Heather Morris posted a statement to Twitter citing that it was “unpleasant” to work with Lea Michele.
“Let me be very clear, Hate is a disease in America that we are trying to cure, so I would never wish for that hate to be spread to anyone else,” she wrote.
“With that said, was she unpleasant to work with? Very much so; for Lea to treat others with the disrespect that she did for as long as she did, I believe she SHOULD be called out.”
— heather (@HeatherMorrisTV) June 3, 2020
Supergirl actress Melissa Benoist, who joined Glee in season 4, also subtly confirmed the rumours that Michele wasn’t a great person to work with by liking social media posts that call her out.
Head here to suss out all those shady tweets that Benoist has liked.
Alex Newell, who portrayed Unique Adams for four seasons, was very vocal on Twitter, as was Amber Riley, who played Mercedes Jones in all six seasons.
In addition to posting multiple GIFs, Newell went on a fan-replying spree When a fan suggested people may be lying about the claims, he replied, “we ain’t got not a damn thing to lie about 6 years later!”
When another follower asked why Newell took a photo with Michele on Broadway, Newell wrote, “She was there I was being polite!! Like I was with anyone that came to see my show!

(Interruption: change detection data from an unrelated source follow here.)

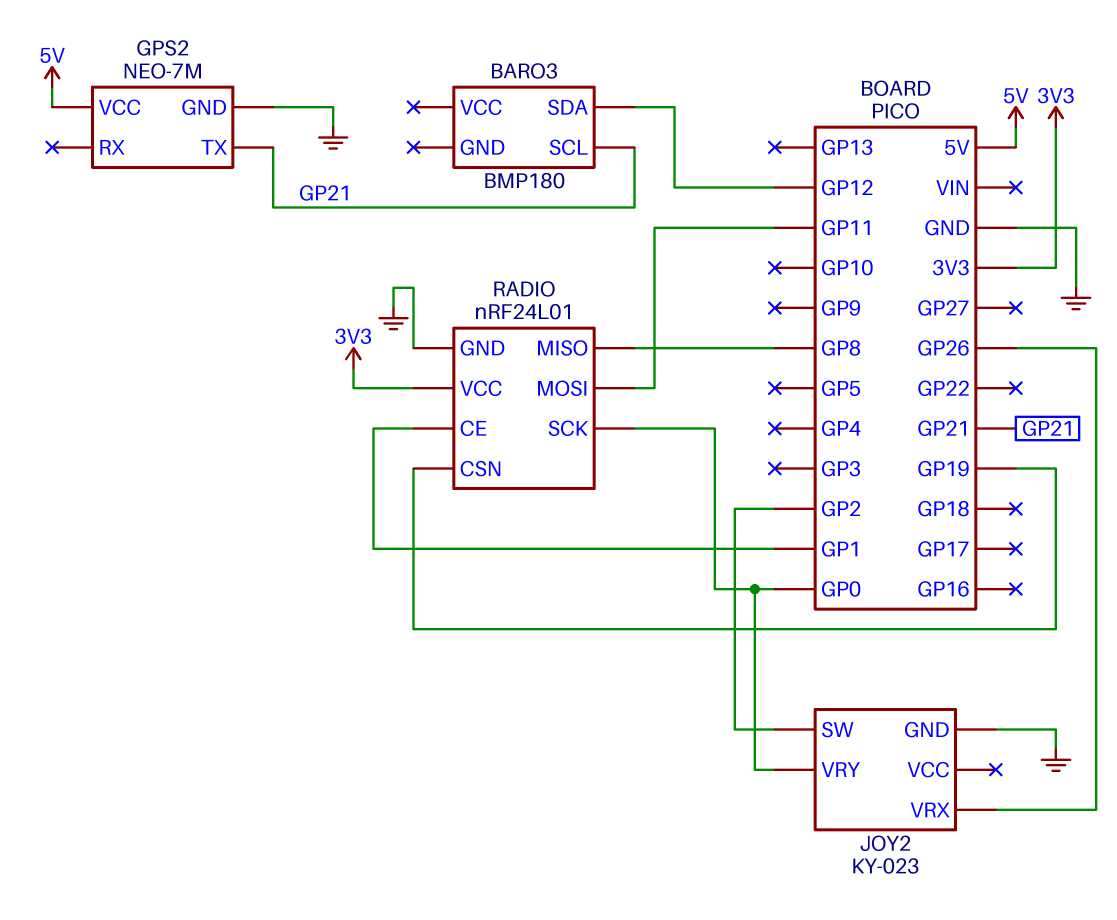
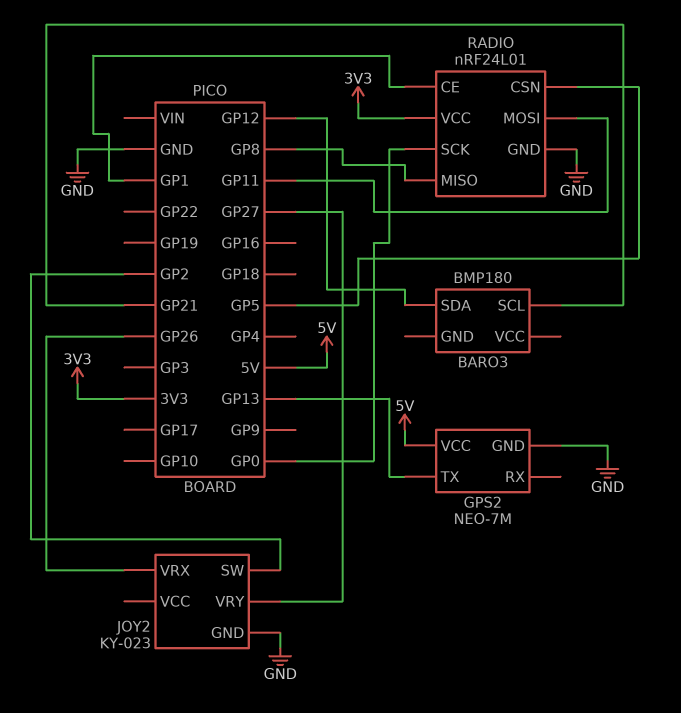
GPS2 pin TX: GP21 -> GP13
JOY2 pin VRY: GP0 -> GP27
RADIO pin CSN: GP19 -> GP5

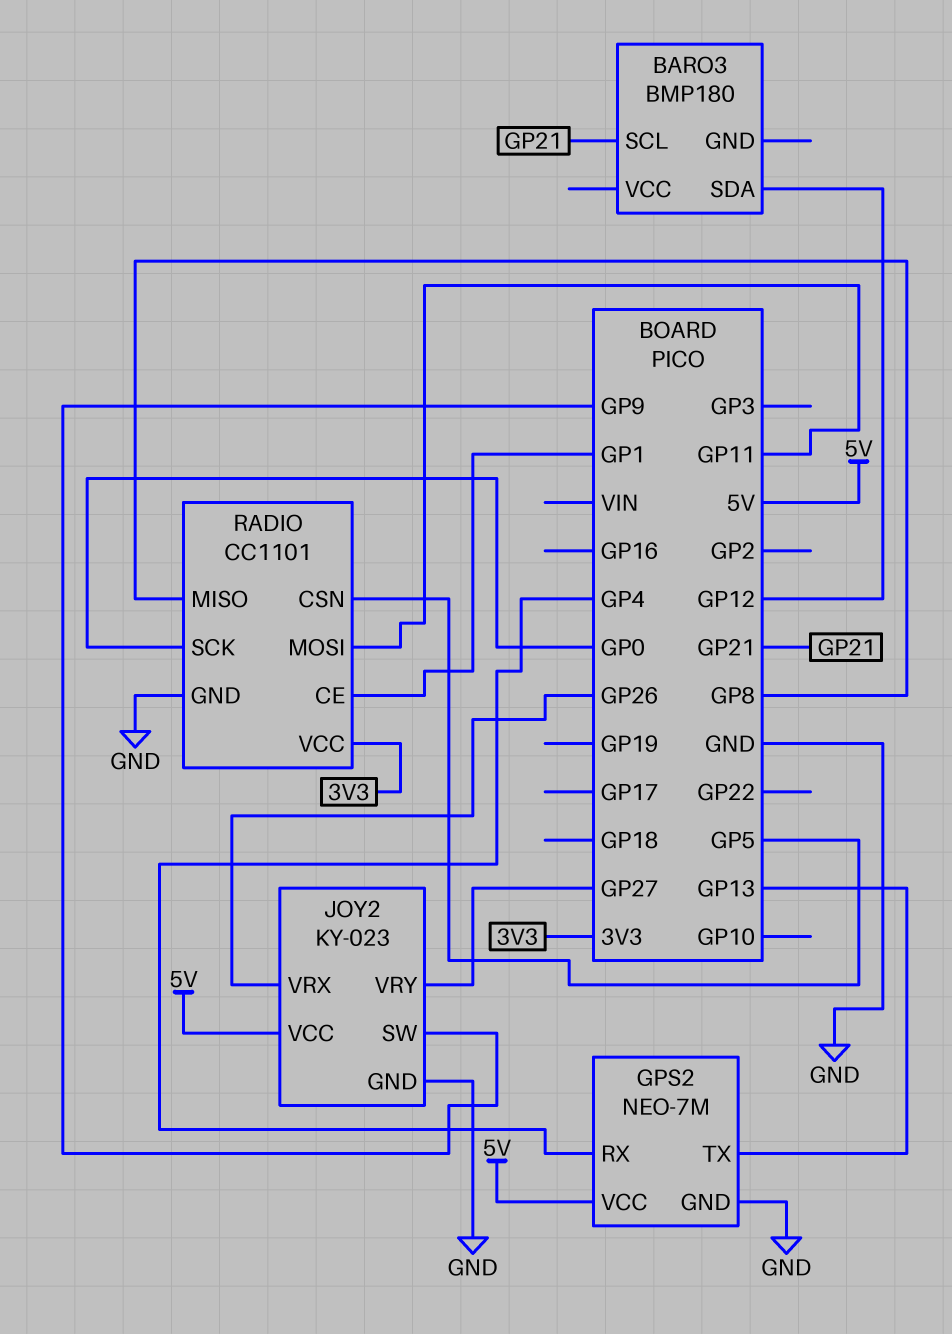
GPS2 pin RX: none -> GP4
JOY2 pin SW: GP2 -> GP9
JOY2 pin VCC: none -> 5V
RADIO: nRF24L01 -> CC1101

Also I know you’re not talking about the season I wasn’t in… until I had to ask to come back so I could pay my bills… since I was released mid season five… while being a series regular!”

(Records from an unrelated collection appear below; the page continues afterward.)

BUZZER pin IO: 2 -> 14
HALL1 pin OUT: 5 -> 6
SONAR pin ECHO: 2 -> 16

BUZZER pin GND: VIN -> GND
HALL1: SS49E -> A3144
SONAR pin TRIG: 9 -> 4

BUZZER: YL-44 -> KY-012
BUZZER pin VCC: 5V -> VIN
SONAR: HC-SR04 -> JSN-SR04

He later added: “I’m gonna say this one time… when my friends goes through something traumatic I also go through it… that’s what friendship is… and if you can’t understand that then you’re part of the problem… and that’s on PERIODT! And I mean that for both sides of this coin!”
I’m gonna say this one time… when my friends goes through something traumatic I also go through it… that’s what friendship is… and if you can’t understand that then you’re part of the problem… and that’s on PERIODT! And I mean that for both sides of this coin!

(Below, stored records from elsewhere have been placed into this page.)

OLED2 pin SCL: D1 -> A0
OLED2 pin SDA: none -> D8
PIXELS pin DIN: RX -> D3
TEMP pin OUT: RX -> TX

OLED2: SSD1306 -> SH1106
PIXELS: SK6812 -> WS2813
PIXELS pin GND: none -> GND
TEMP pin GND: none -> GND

— Alex Newell (@thealexnewell) June 2, 2020
Meanwhile Riley shared several reaction GIFs, including one of herself sipping the tea.
— Amber Patrice Riley (@MsAmberPRiley) June 2, 2020
— Amber Patrice Riley (@MsAmberPRiley) June 2, 2020
Dabier Snell, who appeared in a 2014 episode of Glee, retweeted Ware’s tweet and responded. “GIRL YOU WOULDNT LET ME SIT AT THE TABLE WITH THE OTHER CAST MEMBERS CAUSE ‘I DIDNT BELONG THERE’ F–K YOU LEA,” he wrote. “I try to bring good vibes and create content for ppl to laugh and enjoy! Seeing her message brought back bad memories of being less than on set of glee. Ain’t goin stand for her being fake like she care.”
GIRL YOU WOULDNT LET ME SIT AT THE TABLE WITH THE OTHER CAST MEMBERS CAUSE “I DIDNT BELONG THERE” FUCK YOU LEA https://t.co/s4NoLdtqRs
— 💎XSET Dabier/Ambussshking💎 (@OfficialDabier) June 2, 2020
At the time, Lea Michele posted a lengthy apology on Instagram, where she explained that her initial tweet about George Floyd was meant to be a “show of support for our friends and neighbours and communities of colour during this really difficult time,” but the responses made her focus on her own behaviour.
“One of the most important lessons of the last few weeks is that we need to take the time to listen and learn about other people’s perspectives and any role we have played or anything we can do to help address the injustices that they face,” she wrote.
After adding that she didn’t remember the specific actions Ware had referenced and that she’s “never judged others by their background or the color of their skin,” she acknowledged, “that’s not really the point, what matters is that I clearly acted in ways which hurt other people.”
“Whether it was my privileged position and perspective that caused me to be perceived as insensitive or inappropriate at times or whether it was just my immaturity and me just being unnecessarily difficult, I apologise for my behaviour and for any pain which I have caused,” she continued. “We all can grow and change and I have definitely used these past several months to reflect on my own shortcomings.”
Lea Michele has controversially taken over as Fanny Brice on Broadway’s Funny Girl, nabbing the role from Beanie Feldstein.